Few people realize that puny, brown, not particularly cute girls from dull Midwestern towns can morph into Sandra Dee-like bombshells by watching Grease throughout their adolescence. At least, that’s what I believed when I was a child. As a second grader in Ohio, creative stimulation was kinda hard to come by. My neighbors’ folksy blandness barely piqued my curiosity. The monotonous pace and flatness of the region was a lousy canvas on which to unfurl my imagination. The only other student “of color” in my class was Chinese while I was black with a picked out ‘fro. Thus, I was considered an outsider and a bit of a freak. All I had to look forward to was cattle tipping in high school.

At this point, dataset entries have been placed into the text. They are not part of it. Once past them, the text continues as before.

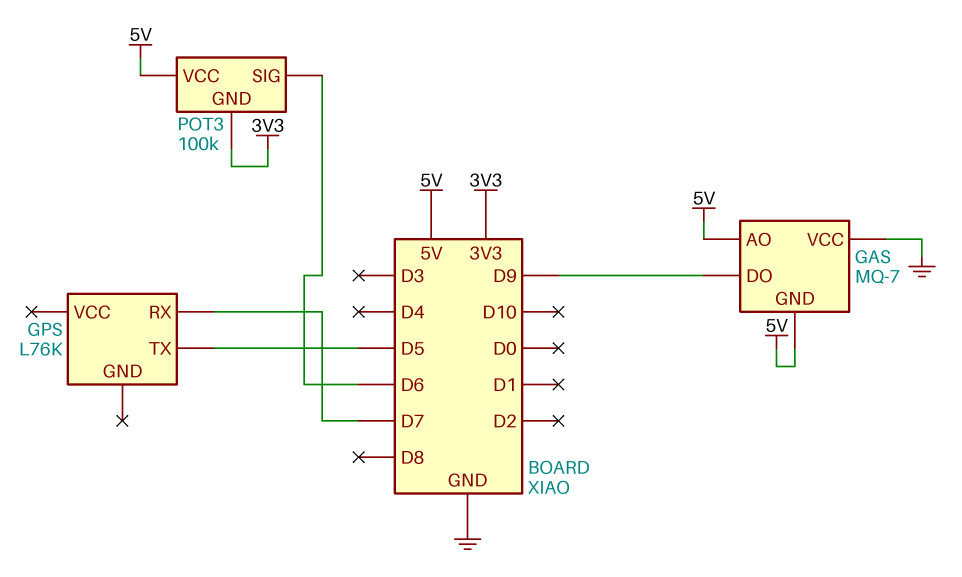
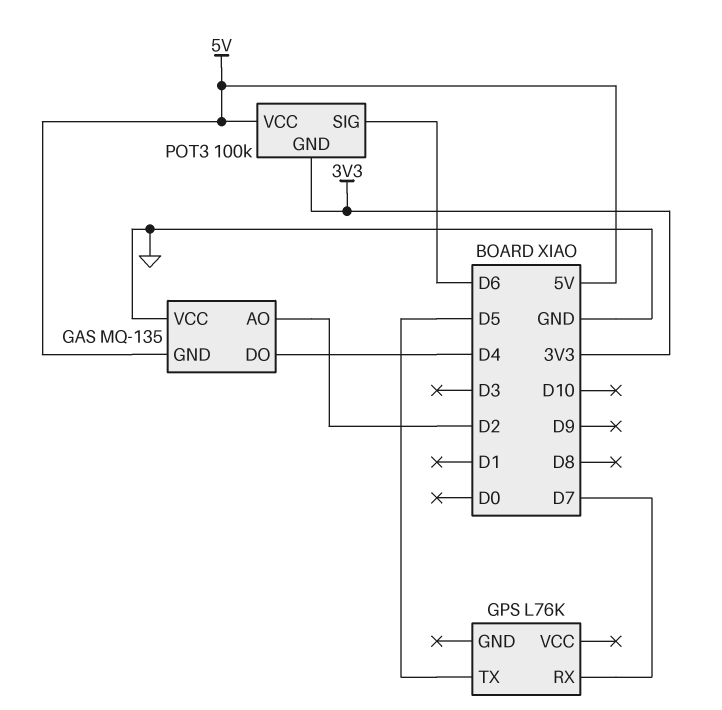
GAS: MQ-7 -> MQ-135
GAS pin AO: 5V -> D2
GAS pin DO: D9 -> D4

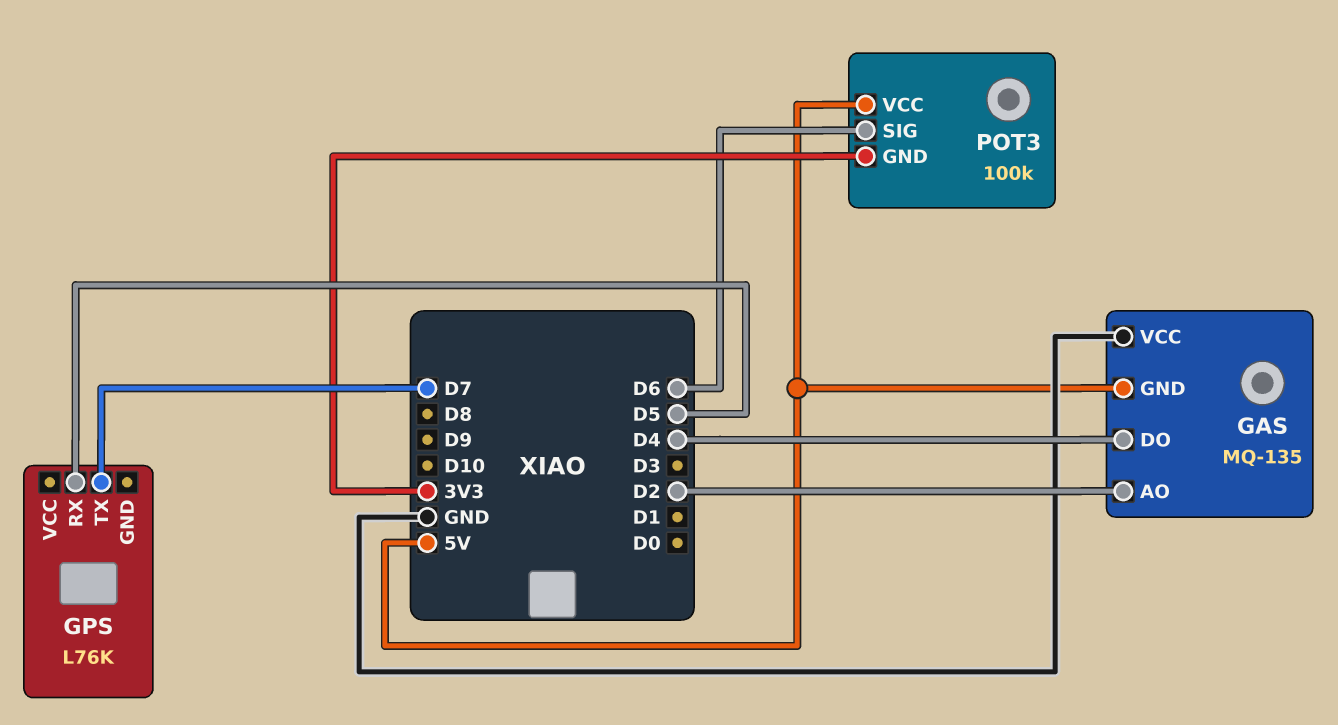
GPS pin RX: D7 -> D5
GPS pin TX: D5 -> D7

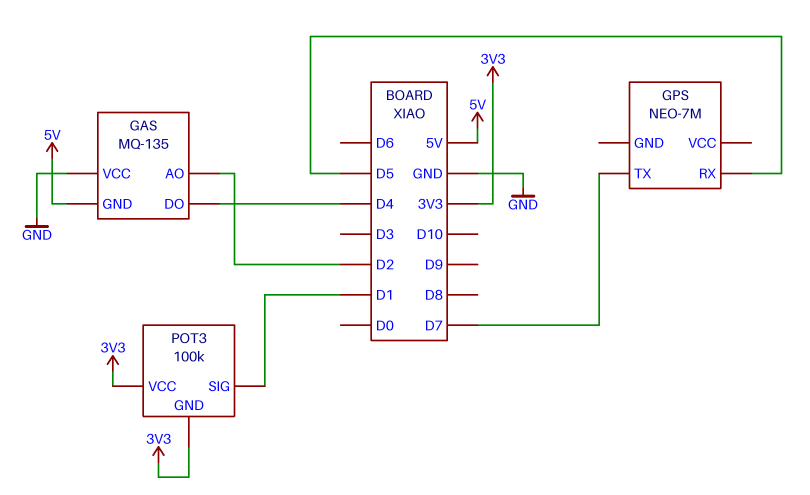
GPS: L76K -> NEO-7M
POT3 pin SIG: D6 -> D1
POT3 pin VCC: 5V -> 3V3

Small town kids inevitably come to one of two realizations; either you know you’ll escape one day because you’re destined for fabulous things, like becoming Madonna, or you say to yourself, ‘this is where life ends so get used to the cows.’ Grease led me toward fabulous, proving the world was bigger and more colorful than life in Ohio. Until seeing the flick, I assumed adulthood in the rust belt would mean working at a gas station and gorging on Cheez Whiz sandwiches like my friends’ moms.
I was eight when I saw the movie. My single mother was working the night shift so her younger siblings brought me to the cinema. I expected Disney and a bucket of popcorn. Instead, I got Pink Ladies and T-Birds, cheeky one-liners and loads of sass. Every inch of the screen had something to ogle; butter-colored costumes and blue cotton candy bouffants, boys shaking their hips against Greased Lightnin’ and a gymnasium crammed with hand jivers. Rydell High was full of sunshine and dancing, it was opulent with color and life. Even sad moments were filled with song. So giddy and overwhelmed was I while watching the flick, you’d have thought Santa Claus had landed in a UFO on my front lawn.
At the center of all this wonder was Olivia Newton-John, the goody-two-shoes country singer turned pop star who played Sandy. To this day, I wonder why I became so enamored of her. Maybe I assumed little, brown girls like me would always fade into the woodwork while shiny, golden stars like Olivia got noticed, especially in yawny old Ohio. If I could be like Olivia, my friends, my day-to-day, my entire life would shimmer.
After seeing the movie, I made my mom enroll me in acting lessons and started teaching myself to dance, using the numbers from Grease as guides. I was too young to realize Australian stiffy Olivia wasn’t the best dance teacher (and also too young to recognize the tragedy of a black girl longing to be white). By fifth grade, when I rewrote the movie’s script and begged my friends to perform it with me, I could out Sandra Dee my heroine. What followed were arts classes, piano lessons, ravenous book reading and a spell in a performing arts high school. With college, I finally got out of Ohio.
And by golly, what a life it’s been since! I’ve had the ordinary – marriage, divorce, nine-to-five rat race. I’ve also come into contact with the extraordinary. I did Manhattan for a few years, lived in three foreign countries, traveled into some juicy corners of the world, survived two terrorist attacks (in New York and Madrid), and spent a lifetime following my dreams of literary stardom. Though I haven’t lived with the maximum amount of carpe diem day seizing I dreamt of in my youth, and have yet to become a literary star, I doubt my life would’ve looked anything like this had I stayed in Ohio.
But here’s the kicker. At the tail end of my thirties, I find myself missing the relative calm of my childhood, even missing Ohio. There was a genuineness there, a kindness I’ve had trouble finding elsewhere. Maybe the crux of the matter is I’ve arrived at that late thirties crossroads where you’re asking yourself what it’s all about. Regrets start haunting you, disappointments leave permanent scars. My career isn’t where I want it to be, my relationships could use help, the gap between reality and my dreams stands wide as the ocean. So life isn’t really making me sing, “shoo bop shoo wadda wadda yipitty boom de boom.”
Maybe I’ve just been disappointed to find adult life isn’t as friendly or exciting as I’d fantasized while watching Grease. Challenging times and triumphant moments aren’t commemorated with musical numbers. Days can be dreary and lovers don’t float into the sky in’48 Fords. So while I still think of the movie as the slingshot propelling me into a meatier existence, I wish I’d been more realistic in my expectations. Though I suppose things could be worse.
I could be realizing this in a gas station in Cleveland.